Exhausted, and exhilarated, I decide I need to
do this again. I am on a natural high that I have not felt since my ballet
days, and having no such compunctions about being “bad” at pole dancing, not to
mention the attractive offer of 20% off any purchase made on the day of your
first class, I closed my eyes (figuratively, not literally- well, maybe both),
and purchased a 5 class package for the somewhat steep price of $120. I had decided there was no
such thing a “price” to my happiness, and vaguely flung my credit card in the
direction of the assistant. If you ever read this, dear assistant, I am sorry, and
I meant no disrespect, but rather that was a manifestation of me telling myself
how many dinners and brunches I would have to be “not hungry” at, movies I “didn’t
feel like seeing”, and clothes I would see while out shopping that “just weren’t
that awesome” in order to recoup those costs!
Hobbling my way to the subway, I was still entranced by the
magic I had just witnessed in the studio. I make my way to my friends’
apartment, and plop myself down on their couch. The thought of moving at that very moment is as foreign as that of spontaneously taking flight. Queue the barrage
of questions about my first pole dancing class. (Not) to my surprise, the words
come spilling out of my mouth, faster and faster, descriptions of everything
from the pink and black studio with the poles in the middle of the dance floor,
to the incredible apparition that was our instructor, to the other girls in the
class, and to my burgeoning obsession with this form of dance.
They listen, impressed with not only my physical ability to try a pole dancing
class, but also with my lack of regard for “societal norms”. If only they had
access to the inner recesses of my mind! But, fortunately, only I do. And now
you, dear readers of this blog. At any rate, the night ended with us watching
videos on youtube of pole dance competitions, and with each revolution,
inversion, climb and descent each contestant made, my admiration (and envy)

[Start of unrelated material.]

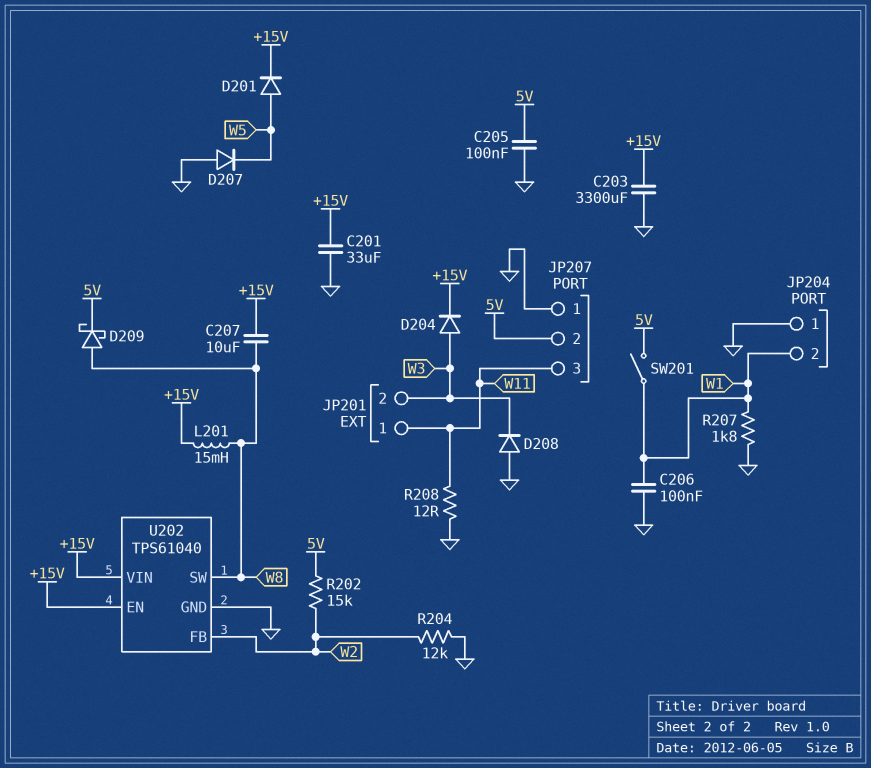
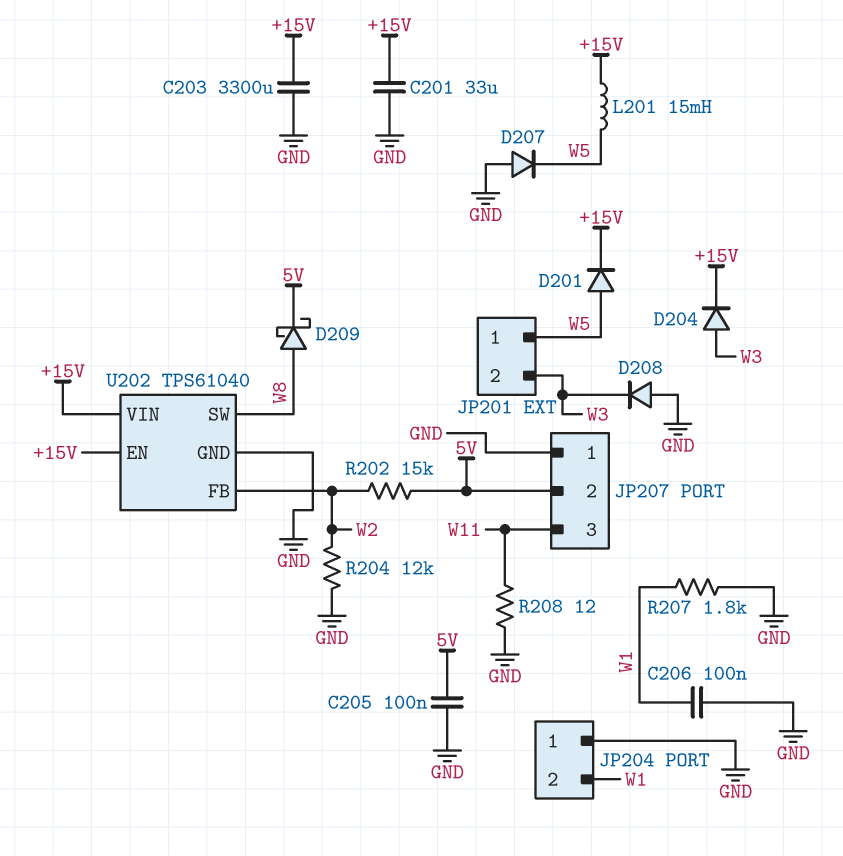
C207: 10uF (+15V, W8) -> none
JP201 pin 1: W11 -> W5
L201: 15mH (+15V, W8) -> 15mH (+15V, W5)
SW201: switch (5V, W1) -> none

grew exponentially. I had convinced not only myself, but my friends, that this
was a “legitimate” form of exercise and art, not so dissimilar to ballet,
gymnastics, or yoga. My exhaustion from that first class completely overtook me
and I surrendered, dreaming of whirling around the pole as gracefully as
jeanyne butterfly (see below), all the while relishing the pain of the burn in
my thighs and the bruising of my legs. All for the sake of art.